Deeming is Changing – will this affect you?

Tuesday, June 10, 2014

Deeming is used to calculate a persons’ income in relation to their qualification for a Social Security aged pension, benefit or allowance payment.

Under the current Age Pension rules, if you own financial investments, such as shares and term deposits, and you plan to claim the Age Pension, then that ‘income’ calculated for the financial assets you own, under the Age Pension income test, is not the actual income earned on those investments. The income counted from financial investments when working out your eligibility for the Age Pension is known as ‘deemed income’. Deemed income is an assumed rate of return even when that rate isn’t necessarily what you actually earn on your investment.  The idea is that deeming encourages you to earn more income from your investments and reduces the extent that your pension payments may vary.

From 1 January 2015, the current deeming rules will be extended to include superannuation account-based income streams so that long term income streams will then be classified as financial investments. This will mean at that point all financial assets will be assessed under the same deeming rules and superannuation account-based income streams will be included in the calculation of income which may affect the aged pension allowance.

The good news is, all products held by pensioners before 1 January 2015 will be grandfathered indefinitely and continue to be assessed under the existing rules for the life of the product so no current pensioner will be affected, unless they choose to change superannuation pension products.
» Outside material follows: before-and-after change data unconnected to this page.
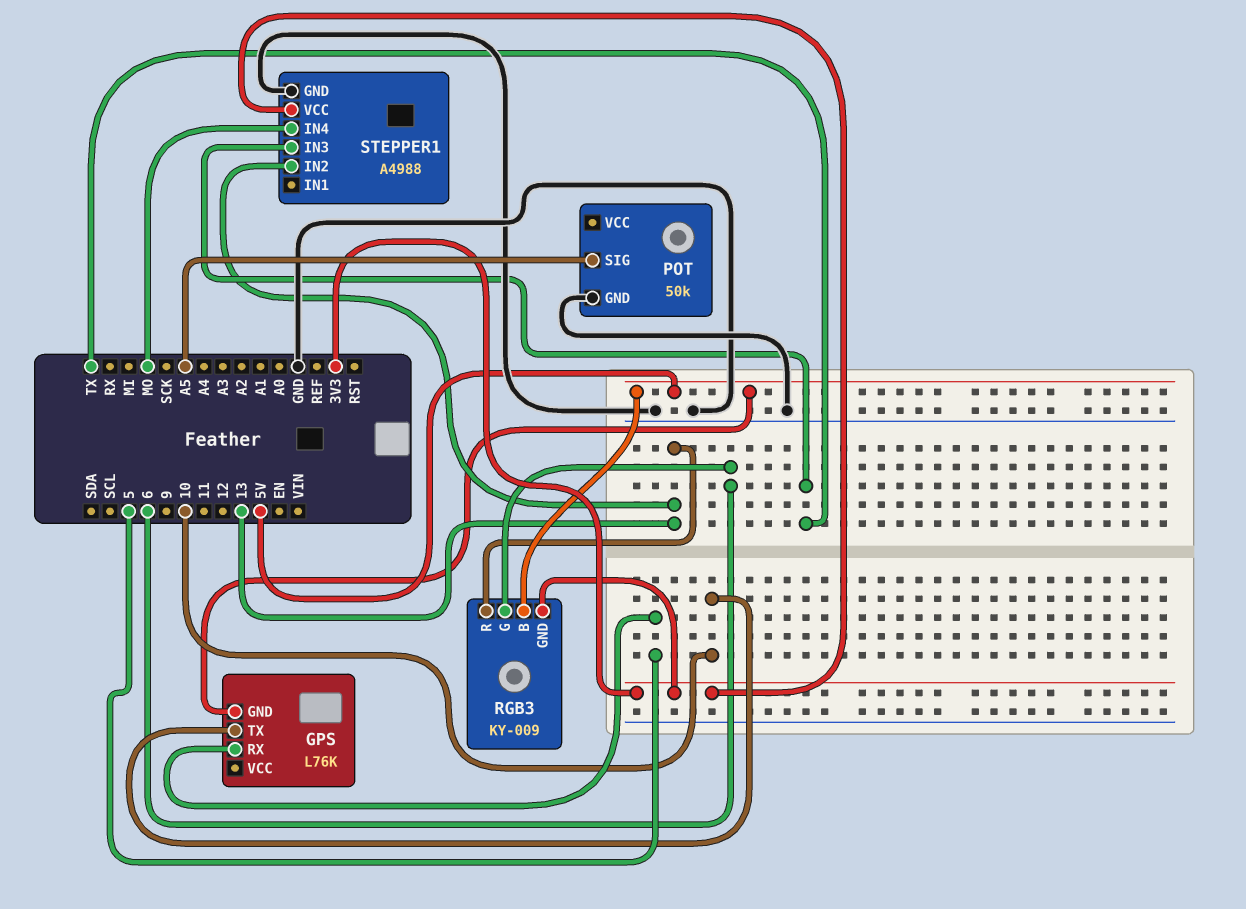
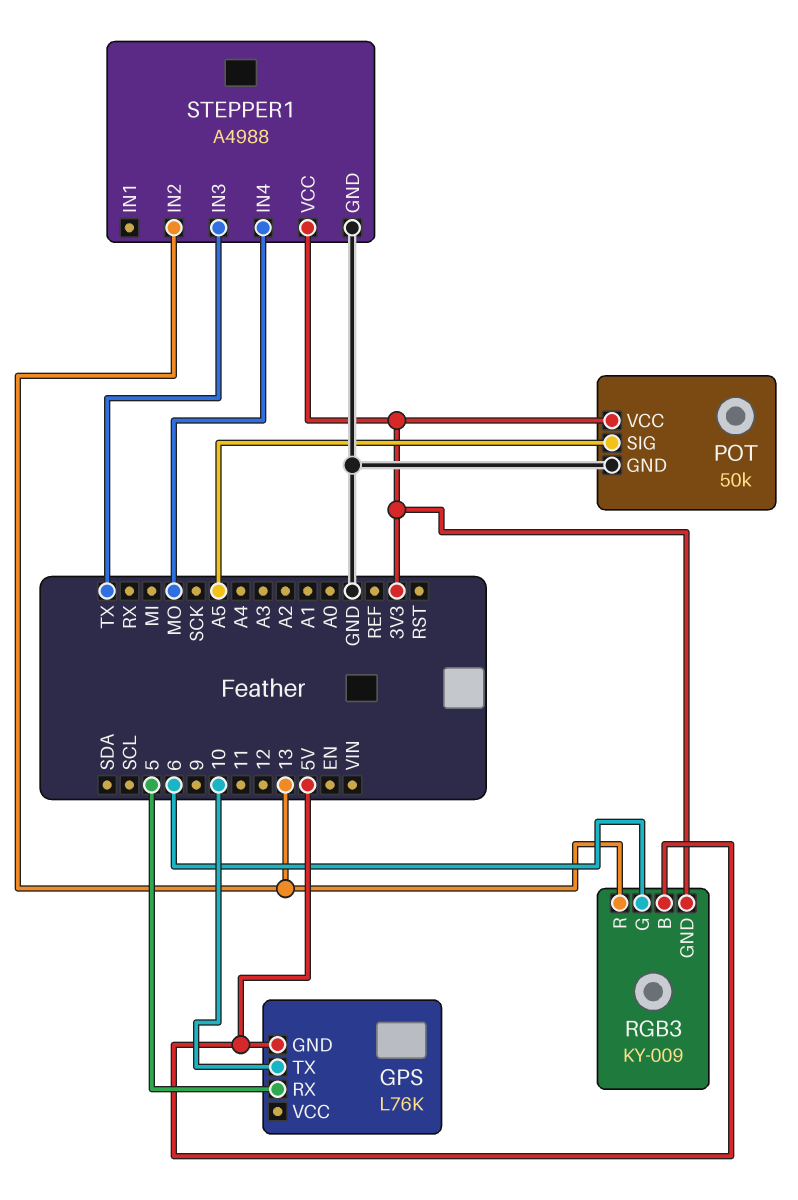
POT pin VCC: none -> 3V3

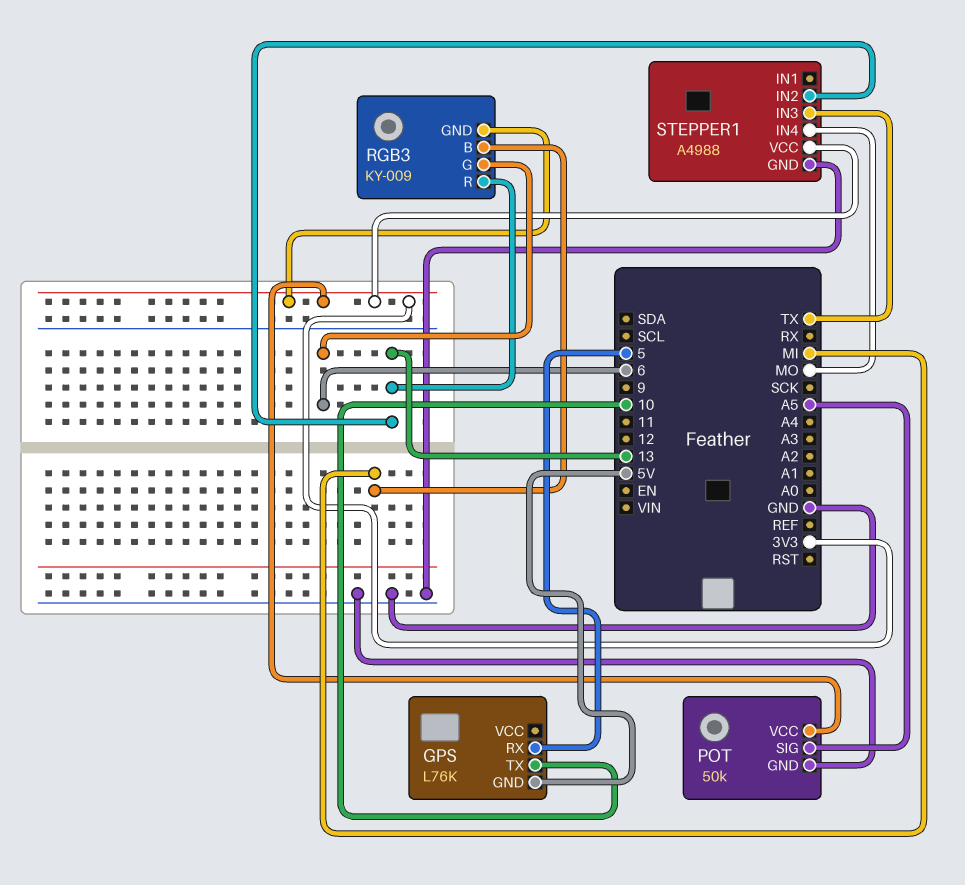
RGB3 pin B: 5V -> MI

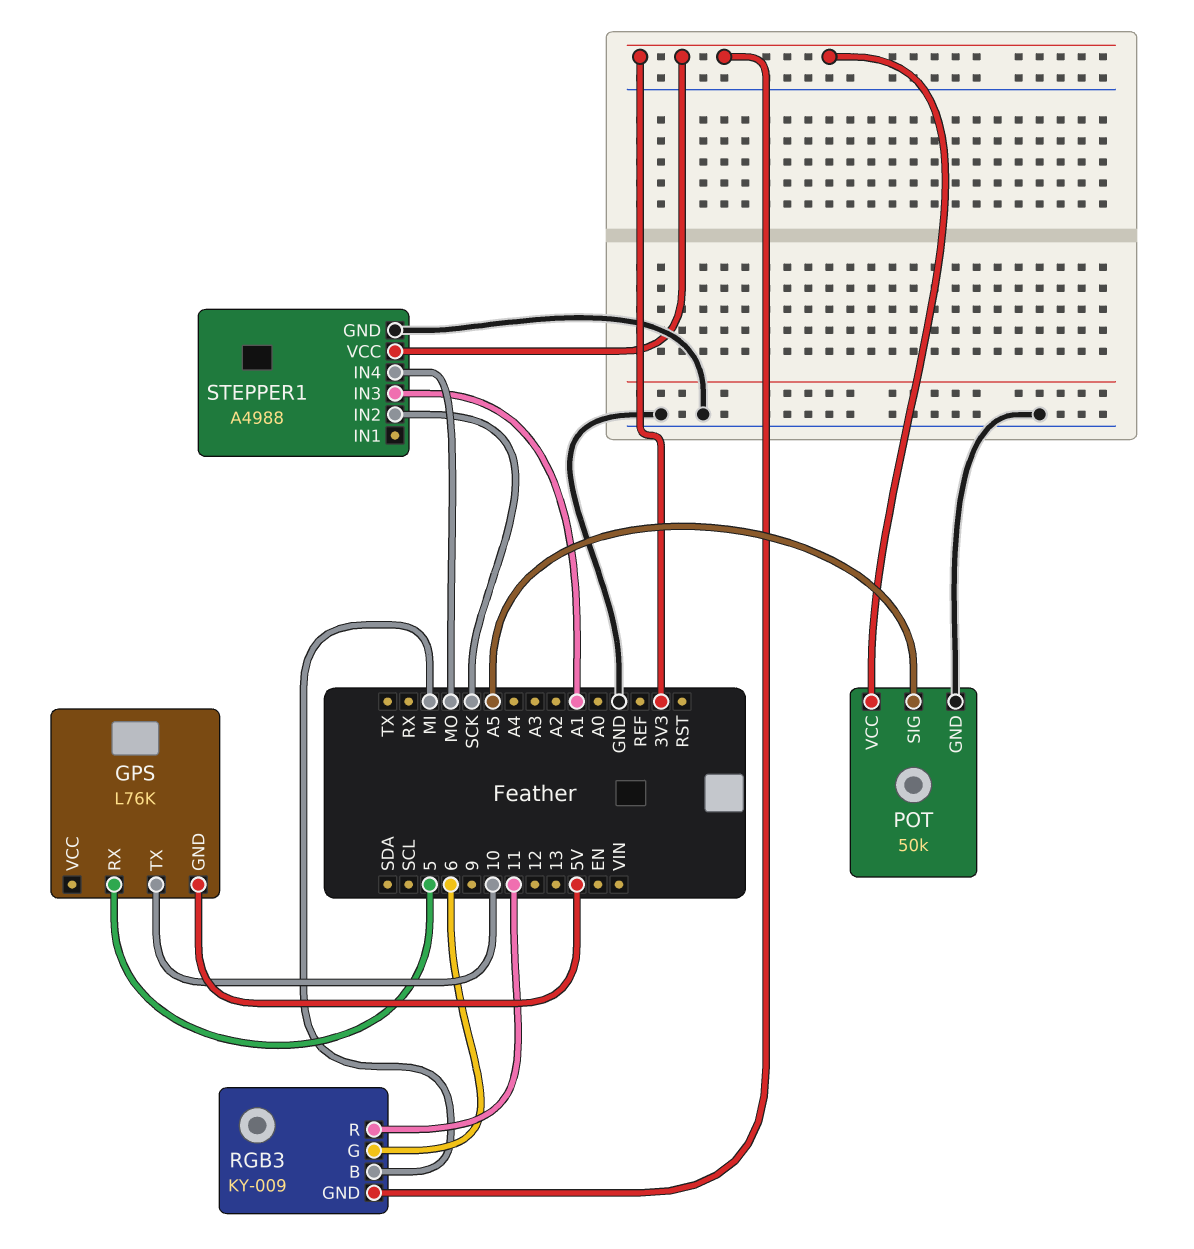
RGB3 pin R: 13 -> 11
STEPPER1 pin IN2: 13 -> SCK
STEPPER1 pin IN3: TX -> A1

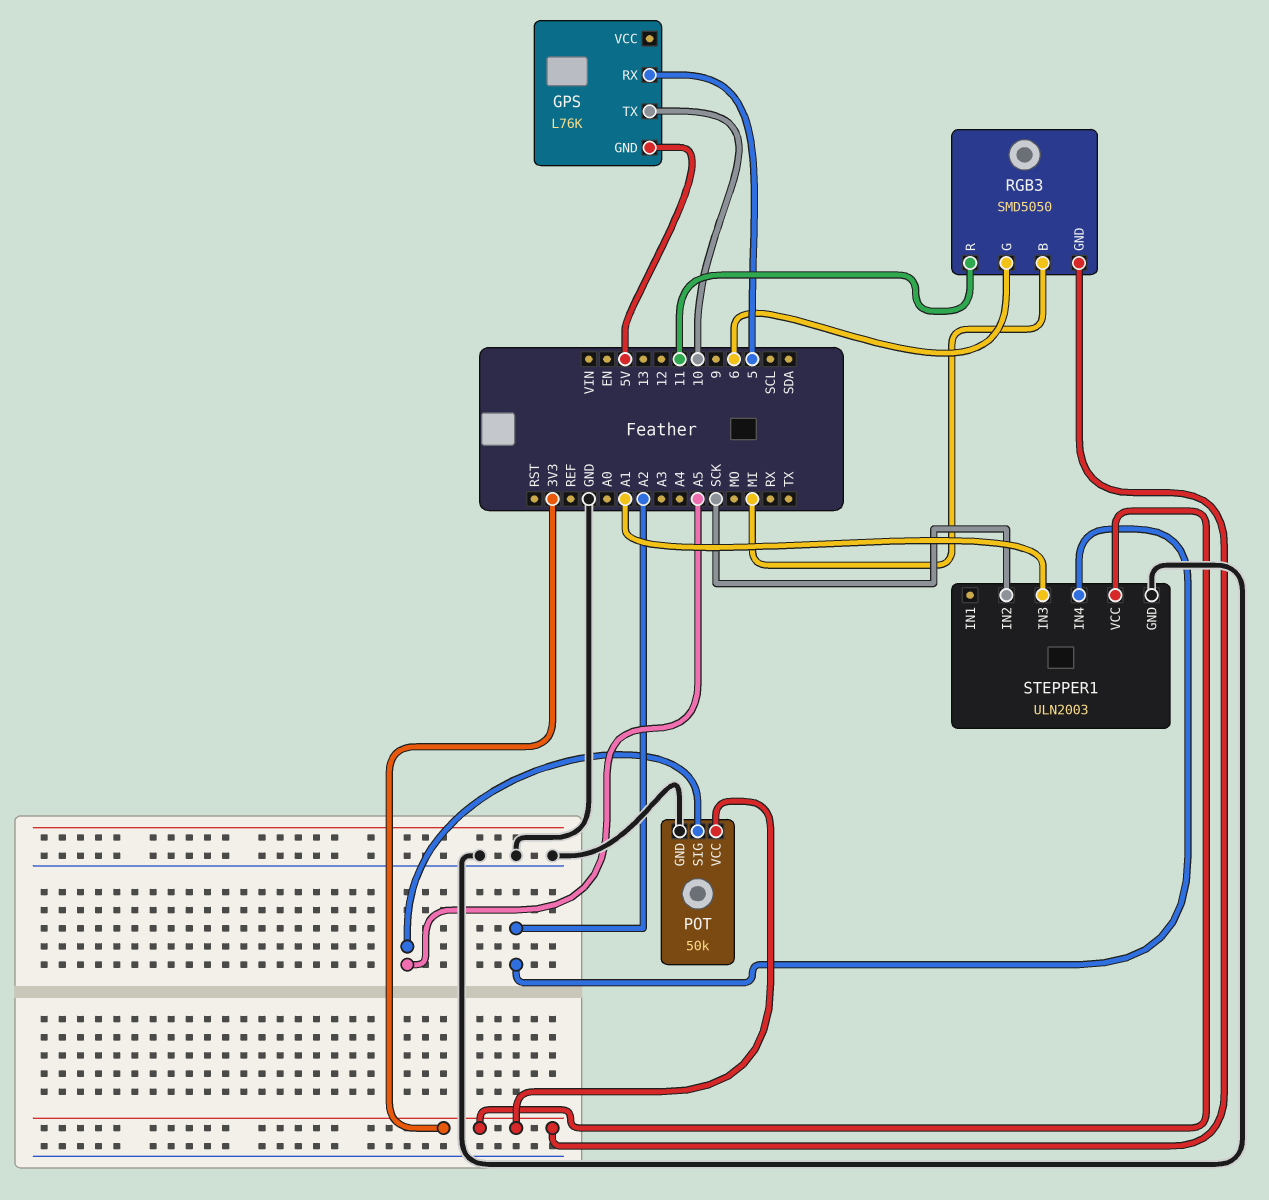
RGB3: KY-009 -> SMD5050
STEPPER1: A4988 -> ULN2003
STEPPER1 pin IN4: MO -> A2

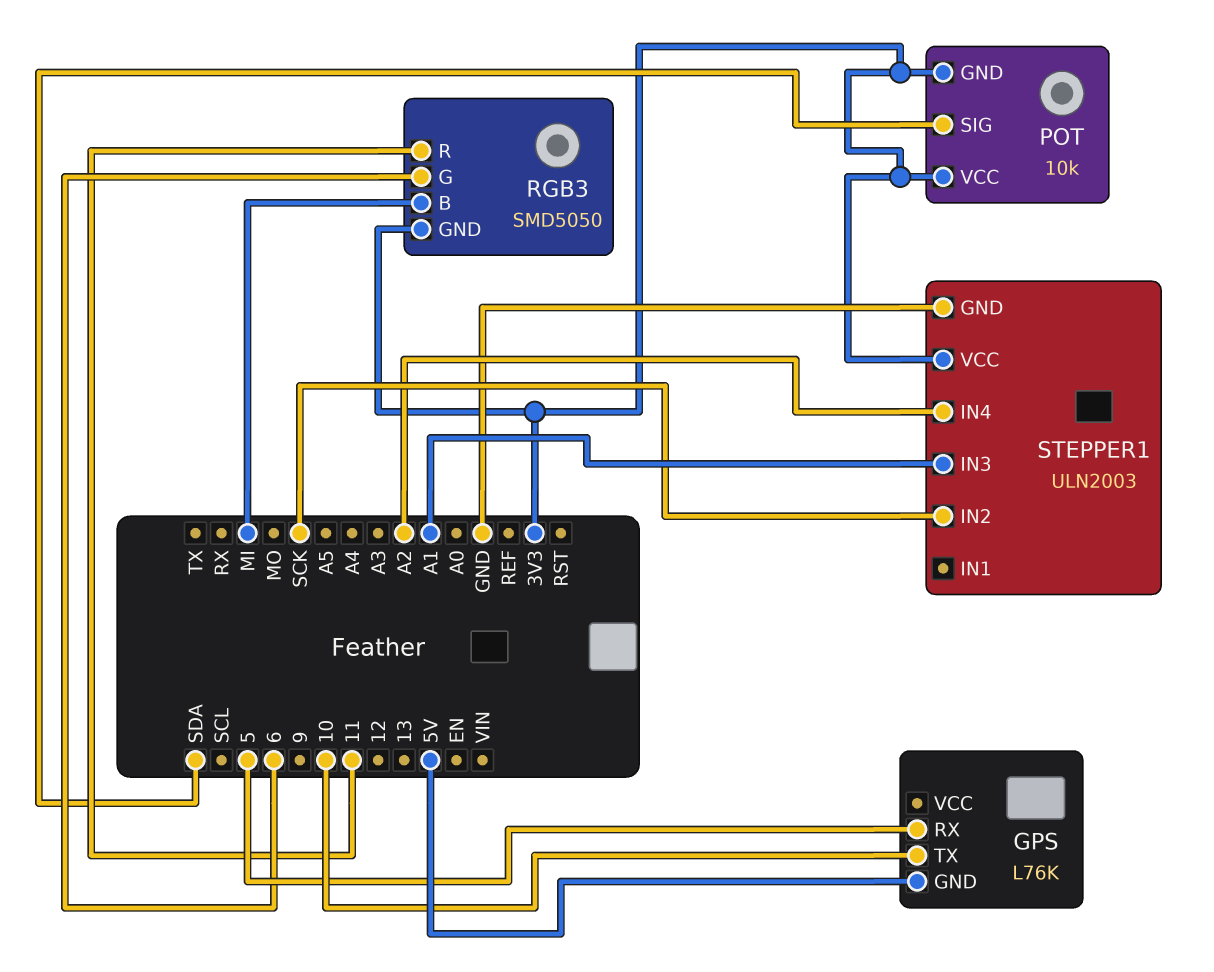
POT: 50k -> 10k
POT pin GND: GND -> 3V3
POT pin SIG: A5 -> SDA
Superannuation pensions in place before 1 January 2015 will continue to be assessed under the current Age Pension income test rules for super pensions.

Certain ‘trigger’ events however could result in a pre Jan 1 2015 income stream being assessed under the new rules and include:

  • you lose your entitlement to an income support payment
  • your income stream is rolled over to another pension provider or fund
  • two or more of your income streams are consolidated.

It is important to discuss these upcoming changes with a financial adviser and timely to review your current investment strategy and make any appropriate changes prior to January 1st 2015.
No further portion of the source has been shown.